Celebrities are people, just like the rest of us, so it should come as no surprise that their lives have an expiration date as well. And 2016 seems to be the year many of those dates expire, like when at the grocery store, rifling through the milk and trying to find the furthest date from the present, only to discover that the whole shelf is due to expire on the same day.
I haven’t met a lot of celebrities in my life. Those I have met have been brief encounters, certainly not long enough to form a lifelong bond over which to grieve upon their passing. Once in a while, though, someone famous dies, and my immediate thoughts go back to November 22, 1963, when JFK was shot and the majority of the country was reduced to tears. At last, I understand how that must have felt.
My wife often makes fun of me for my proclivity to shed a few tears, sometimes suggesting my bladder and tear ducts were switched at birth, and today was no exception.
Today, I lost my hero. Not “a” hero—my hero: Gene Wilder. So, I’ve found the gumption to tell you all why the death of a man I never met has reduced me to the emotional equivalent of rubble.
“Hold your breath, make a wish, count to three…”
Around the age of five or six, I distinctly recall hearing Gene Wilder’s voice and becoming instantly mesmerized. Nearly four decades later, I fail to recall the wish I made and whether it came true or not, but what I do remember was being captivated by Wilder’s onscreen persona, his transformation from mere human to the timeless, immortal, and fantastical Willy Wonka. I also remember wearing out the VHS tape to the point where the music and dialogue would occasionally slur like a drunken uncle at a Fourth of July BBQ, but of course, to a child, none of that mattered.
When I was alone with Wilder’s performance, I was transported in a somewhat literal sense to a land of pure imagination; in my childhood mind, it really was the land where I was free to change my world as I saw fit. That imagination sparked me to dream, to create, to write, to draw, to sculpt, and eventually, to teach others to do the same.
Gene Wilder was about as good a man as any other man ought to be, and I can think of few celebrity role models about whom I can confidently say that.
Outside the context of Willy Wonka, Wilder was well-known for his legendary love for Gilda Radner.
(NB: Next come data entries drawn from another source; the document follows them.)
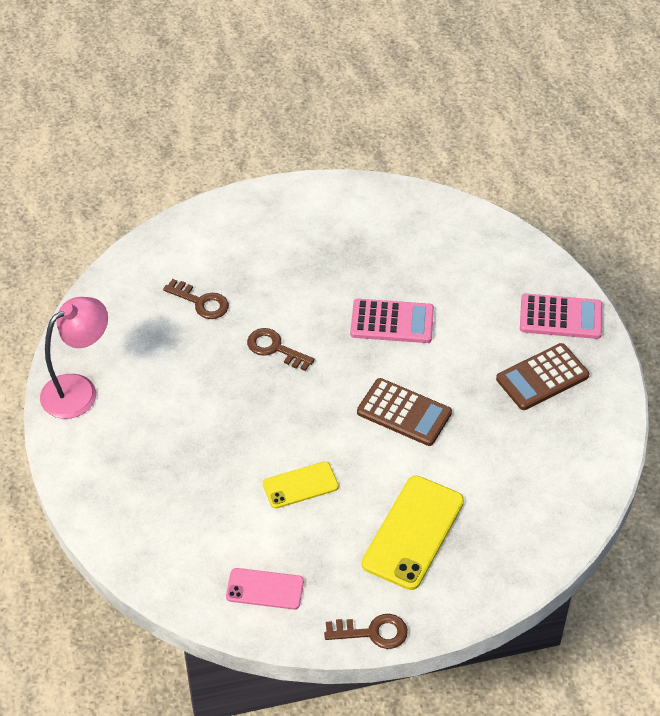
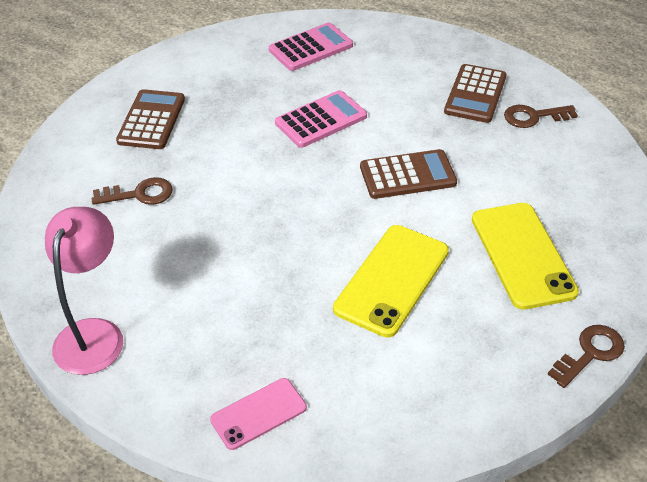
camera: 40 degrees left, 5 degrees down
(265, 589) = (463, 384): pink phone -> pink phone (258, 413)
(268, 242) = (151, 120): none -> brown calculator
(275, 348) = (247, 191): brown key -> brown key (534, 117)
(300, 485) = (392, 280): yellow phone -> yellow phone, size x1.69
(560, 317) = (438, 51): pink calculator -> pink calculator (310, 48)

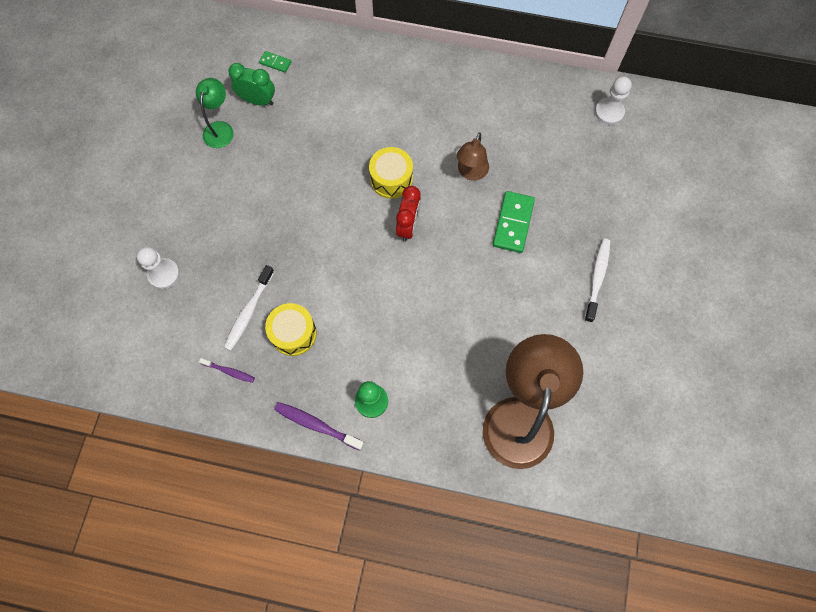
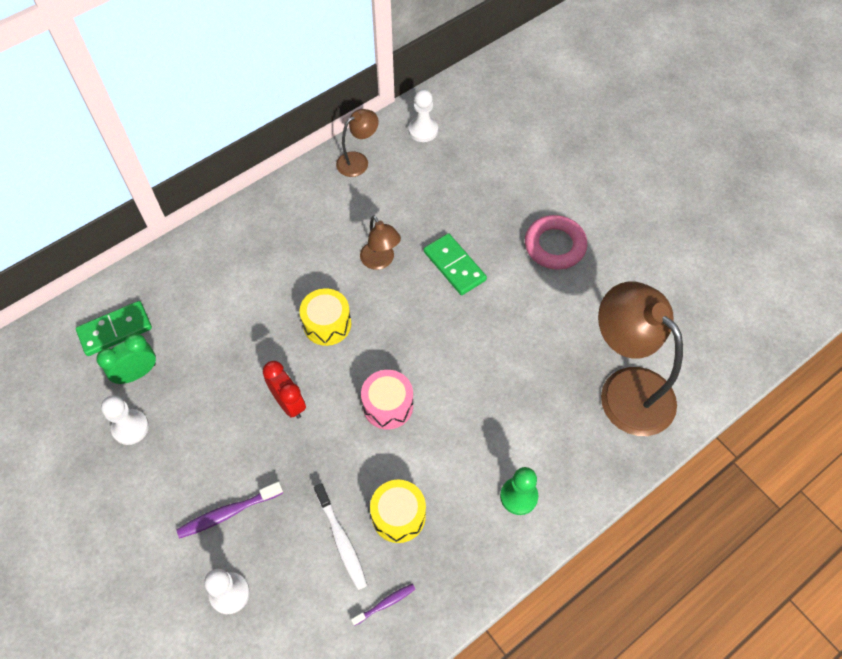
camera: 50 degrees left, 10 degrees down
(220, 129) = (130, 427): green lamp -> white pawn
(275, 63) = (115, 330): green domino -> green domino, size x1.91
(316, 425) = (503, 561): purple toothbrush -> purple toothbrush (228, 513)
(365, 265) = (388, 405): none -> pink drum
(408, 226) = (383, 344): red clock -> red clock (289, 403)
(539, 92) = (358, 161): none -> brown lamp
(597, 278) = (554, 246): white toothbrush -> pink ring

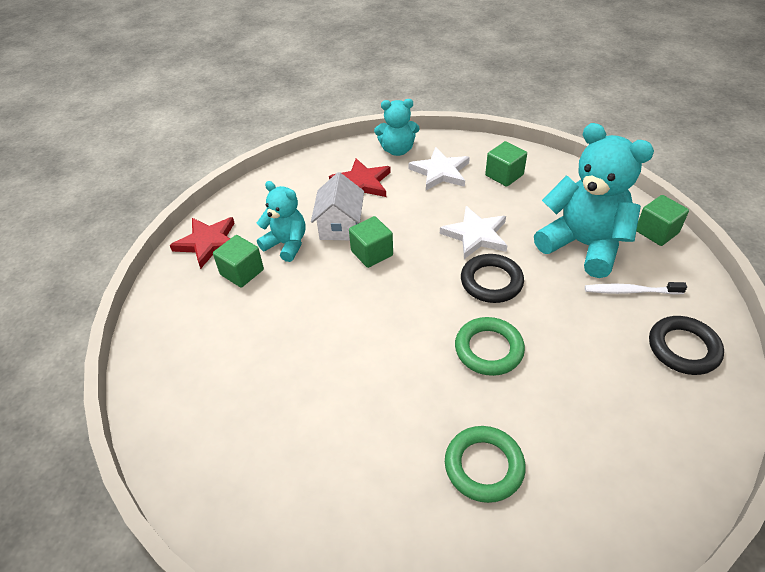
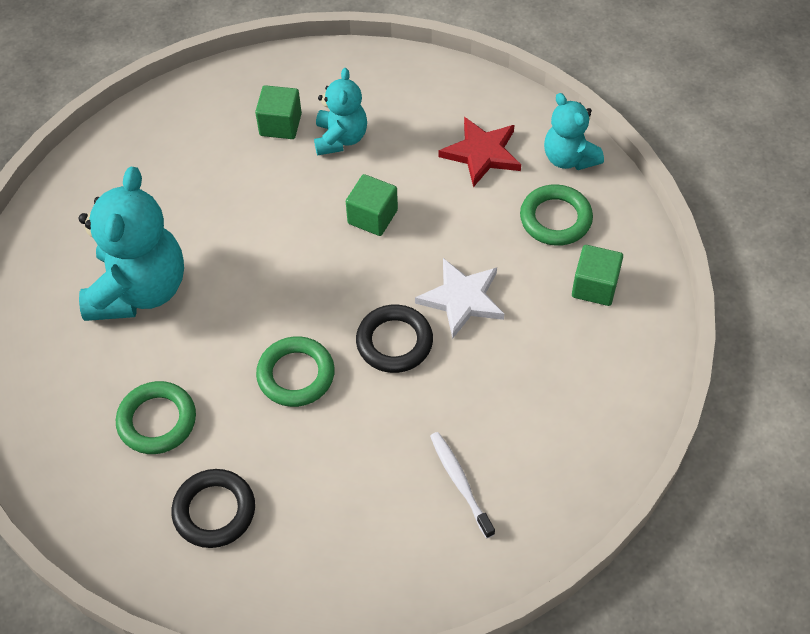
camera: 60 degrees right, 10 degrees up
(208, 243) = (303, 75): red star -> none
(340, 226) = (398, 169): white house -> none
(440, 172) = (555, 219): white star -> green ring
(583, 245) = (512, 412): turquoise teddy bear -> turquoise teddy bear (139, 290)
(656, 232) = (589, 485): green cube -> none
(683, 348) = (397, 556): black ring -> black ring (214, 511)

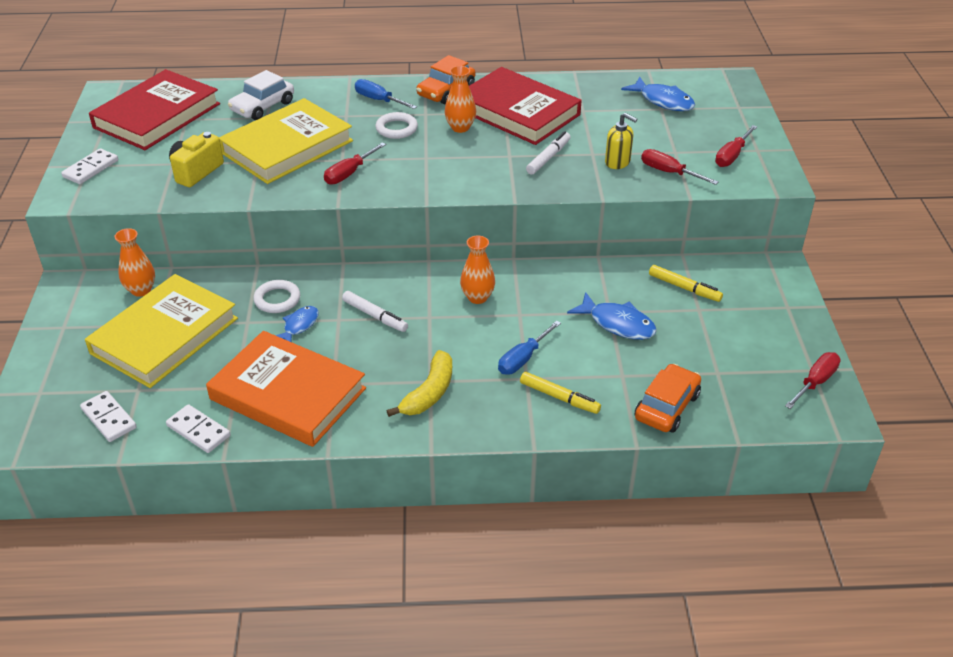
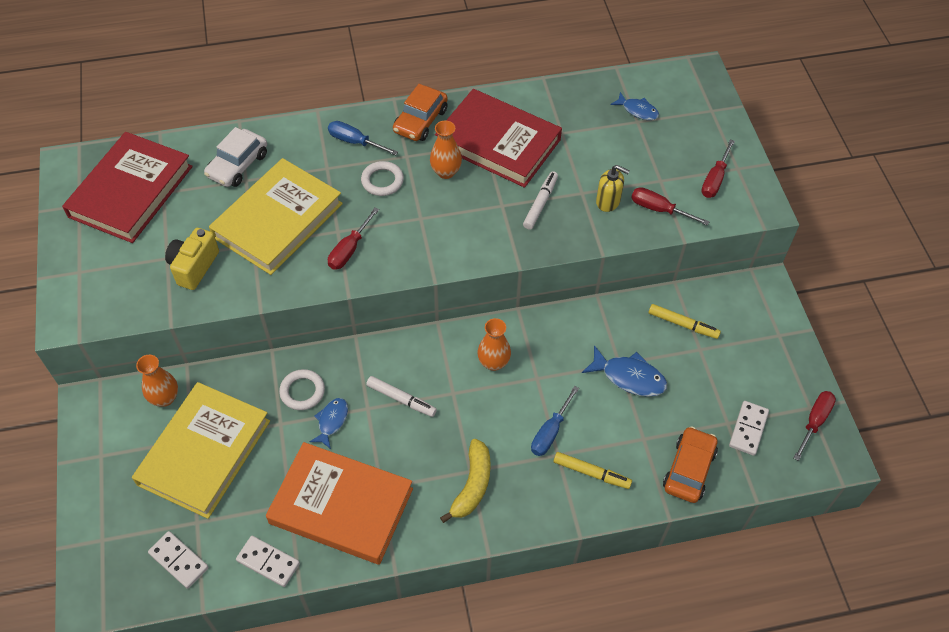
camera: 10 degrees left, 15 degrees up
(90, 169) = (83, 276): white domino -> white domino (748, 429)
(663, 101) = (637, 110): blue fish -> blue fish, size x0.64

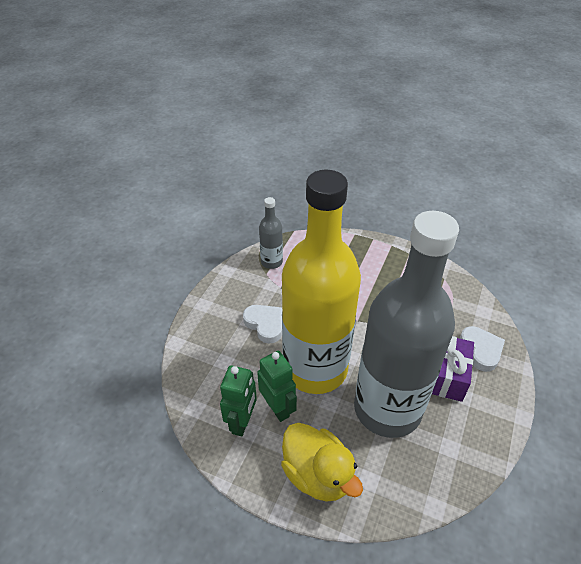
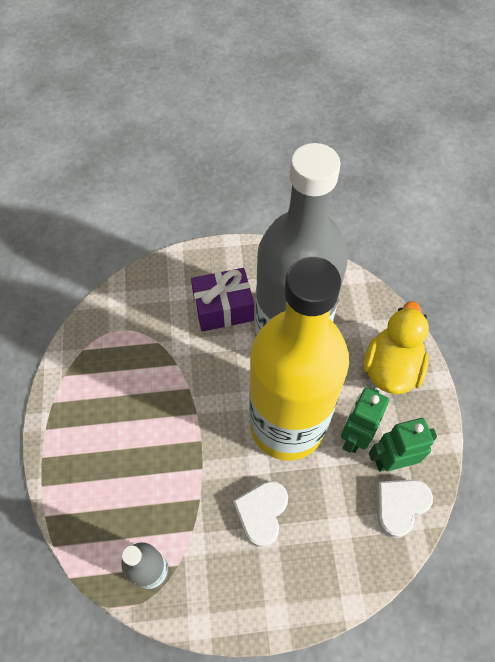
camera: 120 degrees left, 15 degrees up
(481, 350) = (173, 287): white heart -> white heart (400, 506)

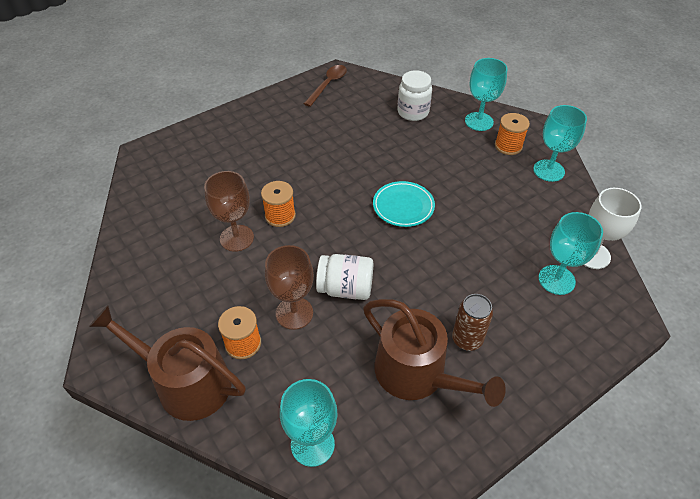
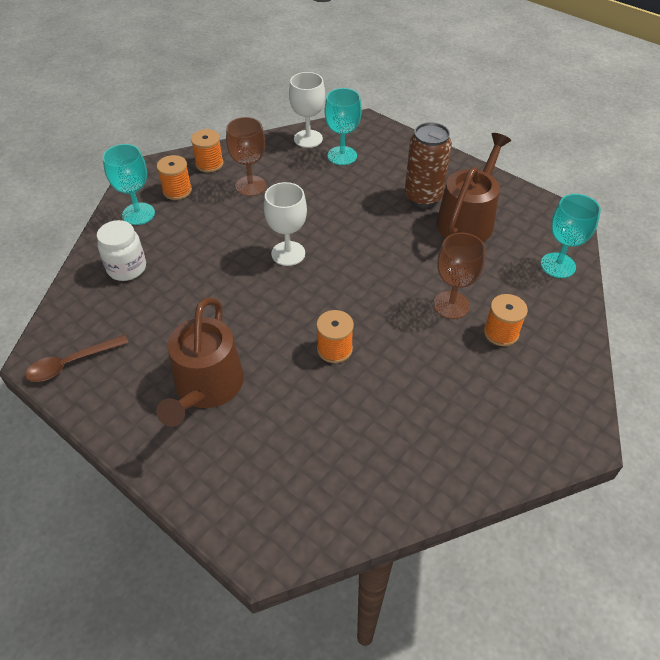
camera: 105 degrees left, 0 degrees up
(186, 382) = (560, 361): brown watering can -> brown watering can (206, 387)
(237, 238) = (381, 378): brown goblet -> brown goblet (250, 186)
(328, 85) = (71, 363): brown spoon -> brown spoon turned 45 degrees counterclockwise
(345, 288) = (407, 276): white jar -> none
(403, 206) = (288, 253): turquoise plate -> white goblet
(467, 339) = (423, 197): brown can -> brown can, size x1.51
(548, 170) = (209, 164): turquoise goblet -> orange spool

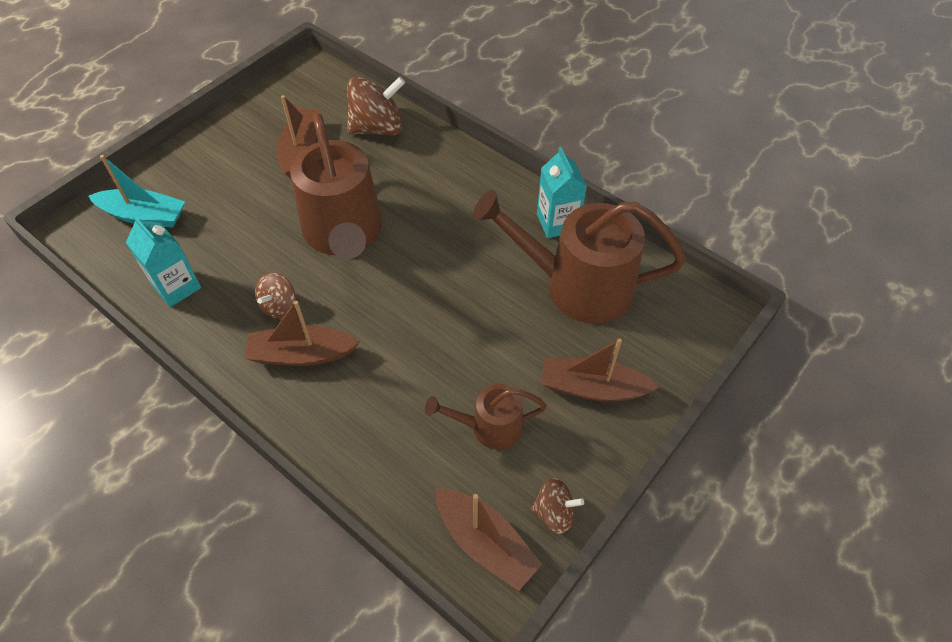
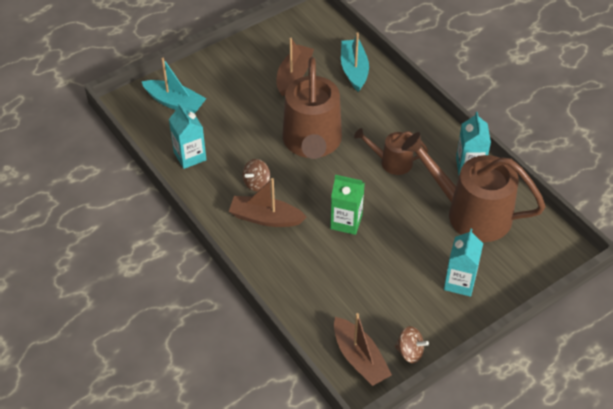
camera: 15 degrees right, 5 degrees down
(377, 128) = (354, 70): brown spinning top -> turquoise boat
(415, 335) = (346, 222): none -> green carton
(490, 427) = (381, 291): brown watering can -> brown watering can (392, 162)
(592, 388) = (459, 282): brown boat -> turquoise carton

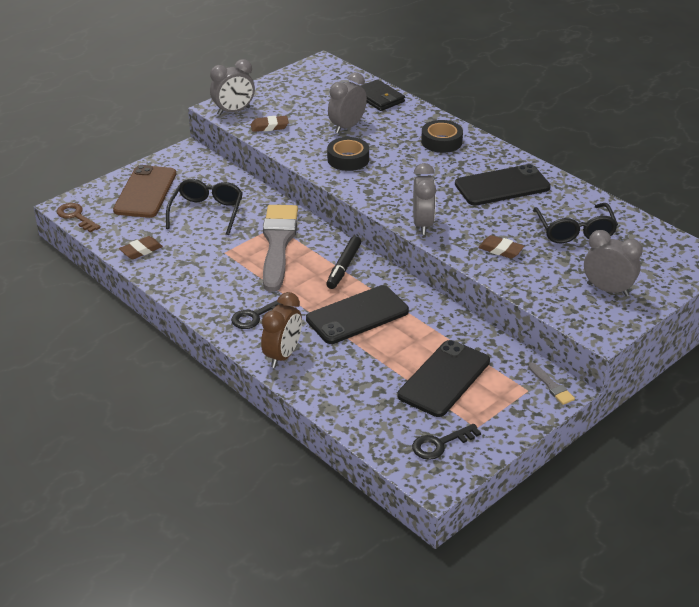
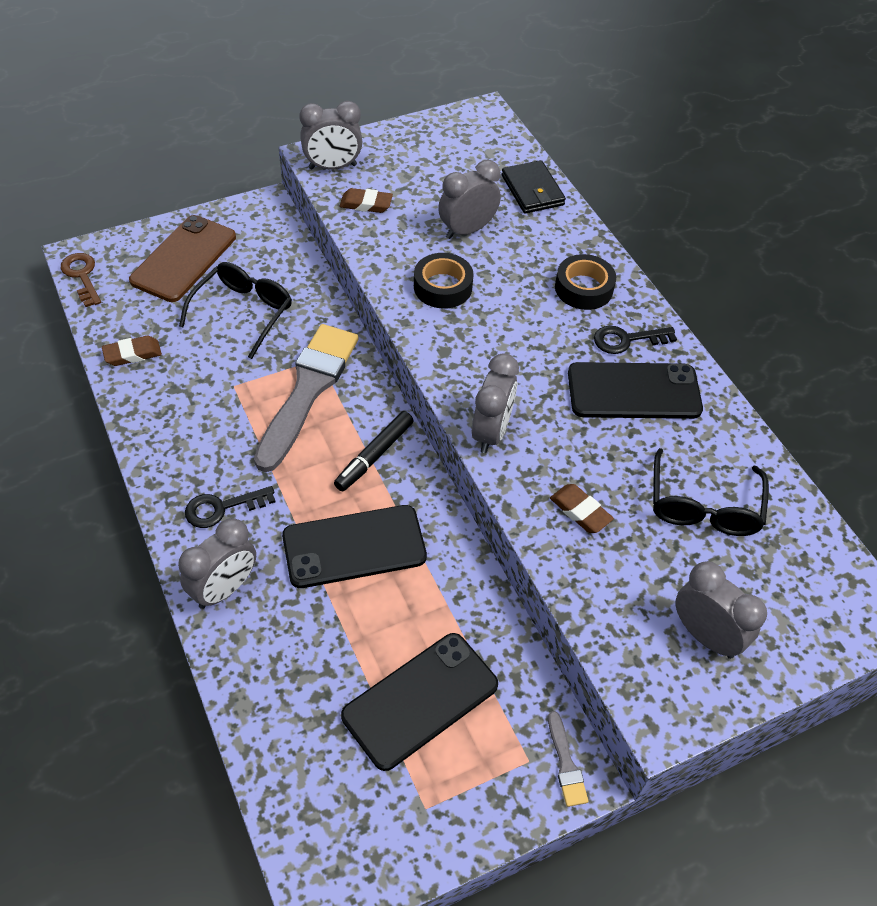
camera: 15 degrees right, 15 degrees up
(283, 355) = (224, 589): brown clock -> grey clock
(440, 444) = (360, 824): black key -> black key (626, 340)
The two were inseparable, and when seen together, I remember feeling a longing to have a love like that. When cancer took Radner from this world in 1989, I recall hearing how devastated Wilder became, completely absorbed by her loss. His pain began pushing him into a tailspin, and as he wrote for PEOPLE in 1991, “This doesn’t make sense . . . I was shouting at walls.”
Wilder, however, always the optimist, diverted his grief and anger into something more productive, becoming a champion for cancer treatment, research, and testing. His response to such terrifyingly horrid grief taught resilience, which inspired me to push through some of the biggest setbacks in my life as well.
Wilder’s ultimate act of resilience was in finding love again. Only a couple of years after Radner’s passing, he married Karen Boyer. As of his passing, they had been together for 25 years. By moving on and committing himself to another, Gene Wilder performed one of the most courageous and resilient acts after a loved one’s passing: without letting go or dishonoring her memory, Gene gave himself permission to love again.
In a final act of inspiration, according to a note released by his son, Jordan Walker-Pearlman, Wilder hid his battle with Alzheimer’s Disease from the general public.
According to Walker-Pearlman:
The decision to wait until this time to disclose his condition wasn’t vanity, but more so that the countless young children that would smile or call out to him, “there’s Willy Wonka,” would not have to be then exposed to an adult referencing illness or trouble and causing delight to travel to worry, disappointment, or confusion. He simply couldn’t bear the idea of one less smile in the world.
In 1971, a young Gene Wilder, playing the unforgettable part of Willy Wonka, sang the line, “Want to change the world? There’s nothing to it…”
Then, he proved it.
Willy Wonka: It’s a Wonkavator. An elevator can only go up and down, but the Wonkavator can go sideways, and slantways, and longways, and backways…
Charlie Bucket: And frontways?
Willy Wonka: ... and squareways, and front ways, and any other ways that you can think of. It can take you to any room in the whole factory just by pressing one of these buttons. Any of these buttons. Just press a button, and *zing*! You’re off. And up until now, I’ve pressed them all … except one.